To investigate the role of D1-like receptors in endogenous dopamine (DA)-mediated feedback control of DA neurons in vivo, single unit recordings were made from rat nigral DA cells using low cerveau isolé preparations. The D2 antagonist raclopride, but not the D1 antagonist SCH23390, increased baseline activity of DA neurons, suggesting that spontaneously released DA acts primarily through D2-like receptors to inhibit DA cells. However, feedback inhibition induced by an increased DA release by d-amphetamine (1 mg/kg, i.v.) was partially reversed by SCH23390. The same inhibition, on the other hand, was always completely reversed by raclopride, suggesting that the D1-mediated portion of the inhibition depends upon co-activation of D2-like receptors.
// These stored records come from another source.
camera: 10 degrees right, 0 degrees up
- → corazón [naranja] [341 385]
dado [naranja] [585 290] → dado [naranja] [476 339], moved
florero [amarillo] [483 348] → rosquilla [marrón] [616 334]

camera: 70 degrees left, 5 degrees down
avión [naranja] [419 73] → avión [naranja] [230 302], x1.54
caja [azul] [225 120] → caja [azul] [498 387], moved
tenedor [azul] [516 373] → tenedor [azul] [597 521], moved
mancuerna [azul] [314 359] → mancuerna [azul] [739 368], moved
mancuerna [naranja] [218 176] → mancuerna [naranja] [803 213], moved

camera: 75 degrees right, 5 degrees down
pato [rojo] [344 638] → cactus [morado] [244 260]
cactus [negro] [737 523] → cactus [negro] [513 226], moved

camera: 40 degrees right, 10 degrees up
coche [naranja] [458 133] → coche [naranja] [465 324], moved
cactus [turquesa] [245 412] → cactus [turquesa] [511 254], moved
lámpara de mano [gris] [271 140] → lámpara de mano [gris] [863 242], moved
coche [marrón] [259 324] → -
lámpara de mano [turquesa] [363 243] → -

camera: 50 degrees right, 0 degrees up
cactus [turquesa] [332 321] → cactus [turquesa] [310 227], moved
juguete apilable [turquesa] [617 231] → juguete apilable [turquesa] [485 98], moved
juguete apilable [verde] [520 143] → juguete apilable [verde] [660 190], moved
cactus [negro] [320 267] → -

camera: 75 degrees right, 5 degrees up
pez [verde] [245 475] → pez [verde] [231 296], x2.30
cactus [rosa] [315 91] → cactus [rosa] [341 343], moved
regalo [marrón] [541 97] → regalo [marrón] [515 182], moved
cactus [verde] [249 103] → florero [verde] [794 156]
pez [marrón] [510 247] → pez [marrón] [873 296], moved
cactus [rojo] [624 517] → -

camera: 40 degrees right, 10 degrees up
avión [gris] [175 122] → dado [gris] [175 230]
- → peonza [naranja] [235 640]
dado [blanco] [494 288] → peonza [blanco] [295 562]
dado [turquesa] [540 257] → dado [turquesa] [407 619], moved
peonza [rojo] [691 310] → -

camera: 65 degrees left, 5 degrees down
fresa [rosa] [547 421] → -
In rats with forebrain hemitransections, d-amphetamine-induced inhibition was markedly decreased and the remaining inhibition was not blocked by SCH23390, supporting the suggestion that D1-D2 co-activation-induced inhibition is mediated through long feedback pathways. In chloral hydrate-anesthetized rats, d-amphetamine-induced inhibition was also insensitive to SCH23390; however, the degree of the inhibition was not reduced. Combined with previous studies, these data suggest that chloral hydrate not only inactivates the D1 feedback pathway but also enables the D2 feedback pathway to operate independently of D1-like receptors. Conversely, in parkinsonian animals D1 receptor activation alone has been reported to inhibit DA cells. Taken together, these results suggest that a major portion of endogenous DA-mediated feedback inhibition is due to concurrent activation of D1- and D2-like receptors. However, this D1–D2 interdependence may alter under certain conditions and may play a role in the pathophysiology of Parkinson's disease. Synapse 35:111–119, 2000. © 2000 Wiley-Liss, Inc.